Nicola Sganappa morto a 22 anni a Roma: la verità dall’autopsia
Nicola Sganappa, il giovane di 22 anni originario di Baschi (Terni), è morto nella notte tra sabato e domenica, dopo essere stato colpito da un malore all’uscita di una discoteca dell’Eur. Il decesso è avvenuto a soli 200 metri dal locale, dove Nicola era stato con i suoi amici. La tragedia ha scosso profondamente la comunità di Baschi, che oggi si prepara a dare l’ultimo saluto al giovane domani, alle 14:30, nella piazza del Comune.
Nicola era arrivato a Roma con gli amici per trascorrere una serata nella discoteca dell’Eur. Dopo aver trascorso qualche ora nel locale, il gruppo lo ha perso di vista intorno alle 1:30, quando il ragazzo è uscito dal locale e il suo cellulare ha smesso di dare segnali. Tre ore dopo, un passante ha trovato il corpo agonizzante di Nicola sul marciapiede. Nonostante l’immediato intervento dei soccorsi, il suo cuore si è fermato prima che potesse essere trasportato in ospedale.
Gli amici di Nicola, sconvolti dalla sua morte, hanno avviato una raccolta fondi per supportare le spese legali e per far luce su quanto accaduto in quella tragica notte. I legali della famiglia, Francesca Cruciani e Giancarlo Ascanio, sono impegnati nella raccolta delle testimonianze di coloro che erano presenti con il giovane e in un’indagine parallela per accertare ogni dettaglio.

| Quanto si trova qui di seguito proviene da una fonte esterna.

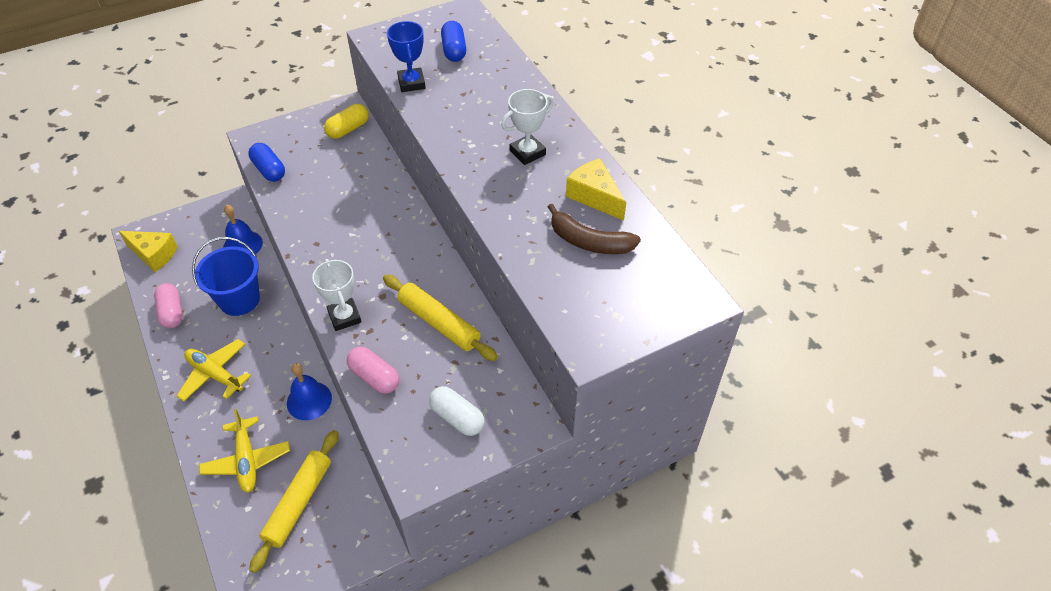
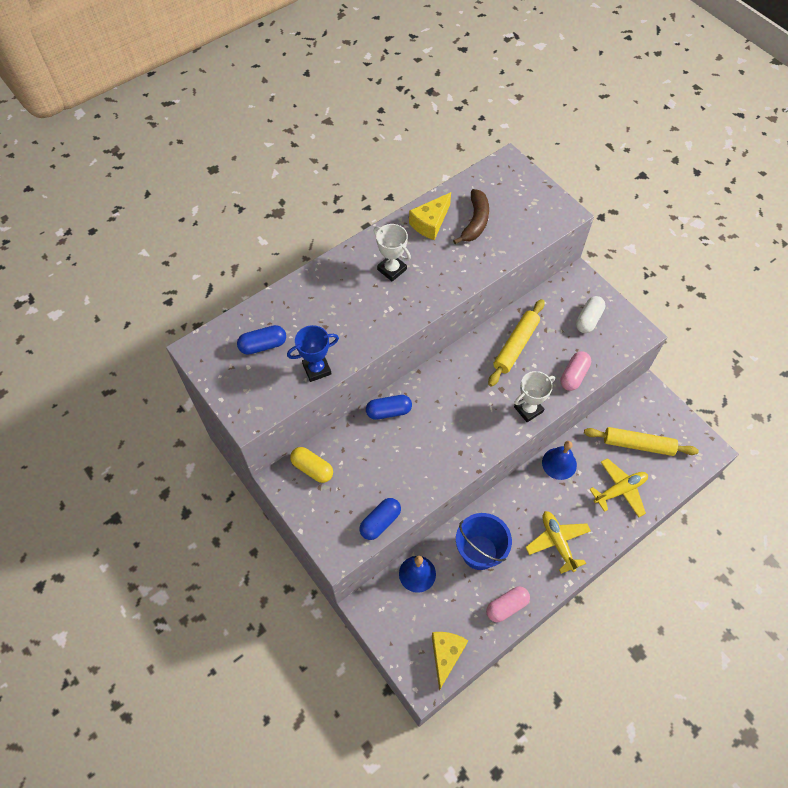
camera: 100 degrees left, 10 degrees up
(215, 375) = (557, 542): yellow plane -> yellow plane turned 135 degrees clockwise
(390, 191) = (388, 411): none -> blue capsule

Intanto, i ragazzi si stanno recando spontaneamente al commissariato di polizia per fare dichiarazioni che possano aiutare le indagini.
Le autorità stanno cercando di ricostruire minuziosamente gli ultimi momenti di vita del 22enne, acquisendo le registrazioni delle telecamere di sicurezza della zona e il telefono cellulare di Nicola, ritrovato in un bar. In particolare, gli investigatori vogliono capire se ci sia stato un ritardo nei soccorsi o se qualcosa di anomalo possa aver contribuito al decesso. L’ipotesi di un possibile ritardo nell’allerta dei soccorsi è ripetuta dalla madre di Nicola, Maria Angela, che ha dichiarato: “Se l’ambulanza fosse stata chiamata subito, forse mio figlio si sarebbe potuto salvare.”
Nel frattempo, il medico legale, Antonio Grande, ha eseguito l’autopsia e l’esame tossicologico per cercare di chiarire la causa del malore che ha portato alla morte del giovane. I risultati di questi accertamenti potrebbero fornire risposte cruciali sulla vicenda. L’autopsia, disposta dalla procura, è stata eseguita ieri presso l’università La Sapienza di Roma, e ha rivelato elementi che potrebbero riscrivere la ricostruzione ufficiale dei fatti.
Il sindaco di Baschi, Damiano Bernardini, ha sottolineato l’impatto che la morte di Nicola ha avuto sulla comunità: “È un lutto che coinvolge tutti noi. Nicola era un ragazzo benvoluto, educato e impegnato nel sociale. Oggi siamo tutti genitori di Nicola.” Il paese si sta preparando a dare l’ultimo saluto al giovane, che in vita aveva conquistato l’affetto e la stima di chi lo conosceva.
Le indagini continuano senza sosta per fare chiarezza su cosa sia realmente accaduto nelle ore precedenti il decesso. Al momento, rimangono numerosi interrogativi, a partire dal mistero su come e perché Nicola sia finito sul marciapiede, a poca distanza dalla discoteca. La speranza della famiglia e degli amici è che le indagini portino a risposte concrete, per ottenere giustizia e far luce su una tragedia che ha segnato la vita di un’intera comunità.